To my (non-EE) mind, the flaw is the electrical leakage between the cells. Tight packing is a consequence of economic forces, but I assume there are also technical solutions that allow for tight packing (but either offset the performance or cost gains). Is that assumption wrong? (Genuinely asking!)
There was a good paper on it in 2014. [1] They describe the RowHammer attack as: opening and closing (activation and precharge) a DRAM row (aggressor row) at a high enough rate (hammering) such that it can cause bit-flips in physically nearby rows (victim row).

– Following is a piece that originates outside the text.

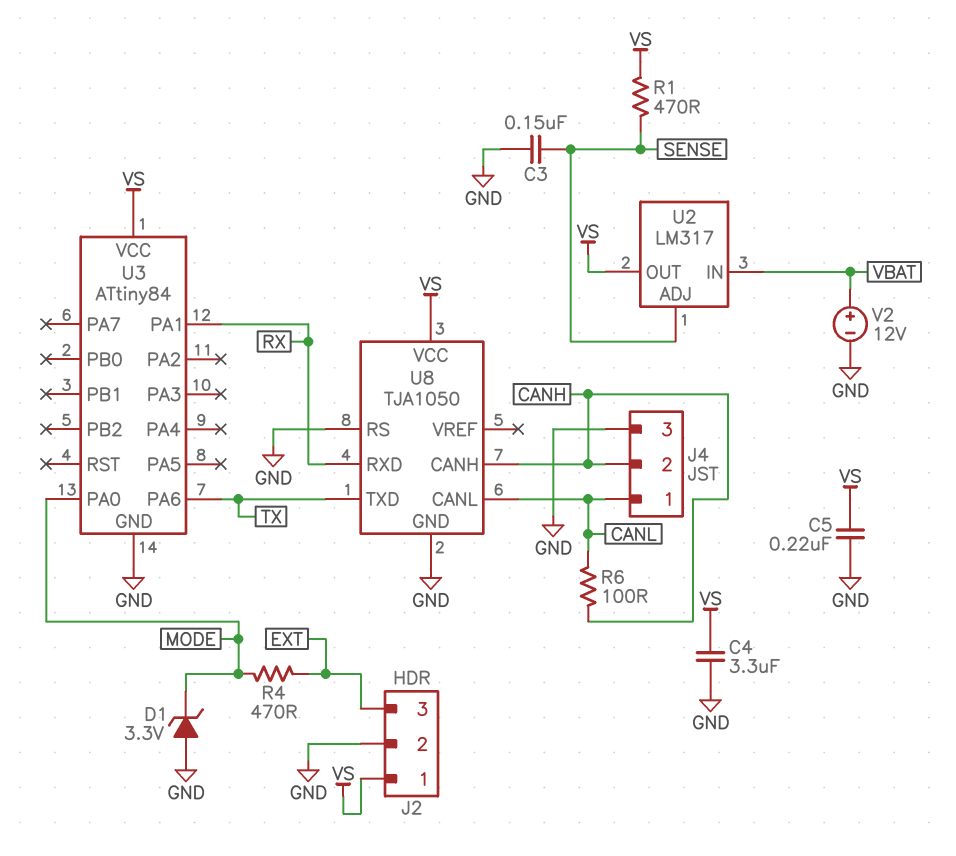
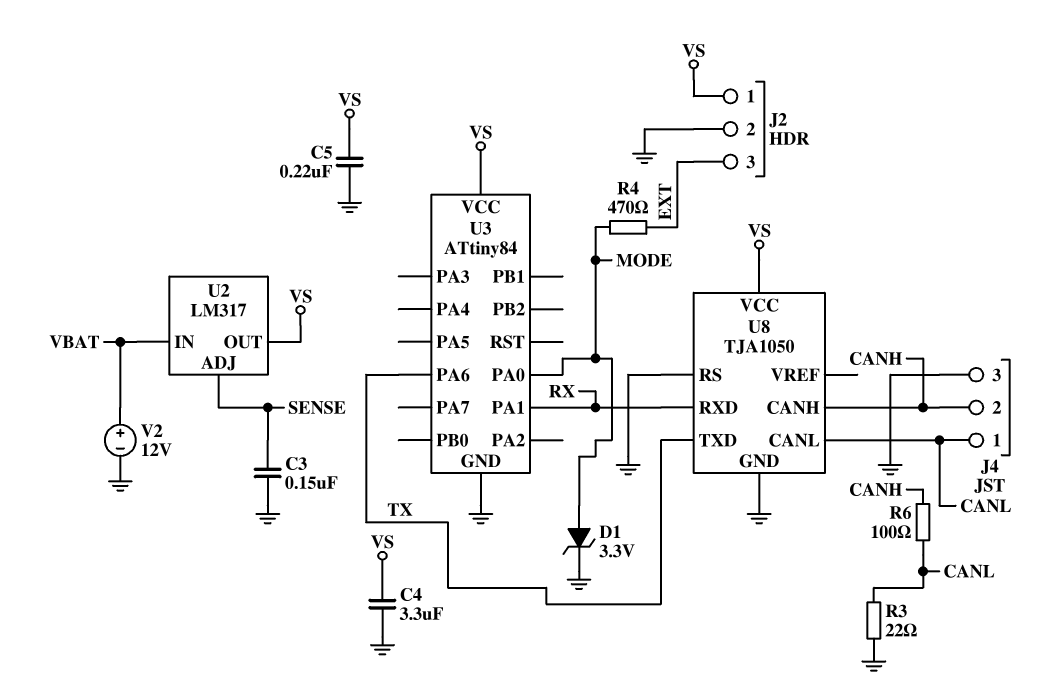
D1: zener 3.3V (A GND, K MODE) -> zener 3.3V (A MODE, K GND)
R1: 470 (SENSE, VS) -> none
R3: none -> 22 (CANL, GND)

Colloquially, it's basically a change in voltage in one place can indirectly cause a change in voltage in another place via capacitive coupling. Capacitance increases proportional to the inverse of the separating distance so only in recent years have things shrunk to the size that makes it an issue.

Since having less bits in DRAM is basically not an option most mitigation techniques that I know of remove the possibility of hammering: possibilities include the OS, memory system controller, or DRAM controller changes.

[1] https://users.ece.cmu.edu/~yoonguk/papers/kim-isca14.pdf

Much appreciated, thank you.
DRAM cells also decay over time (~ 60 milliseconds), but memory controllers have some logic to refresh every row on a regular schedule so it's not an issue.

They should also have logic to refresh adjacent rows if some number of consecutive accesses to a small group of rows is detected. This is rare in normal workloads, because those accesses normally come from cache. It's lame of chipmakers to not fix this. The fix would requires the DRAM controller (integrated into modern CPUs) to know more about the internals of DRAMs than they currently do.

In theory DDR5/LPDDR5 added a controller command for RowHammer mitigation but I haven't had time to research it yet.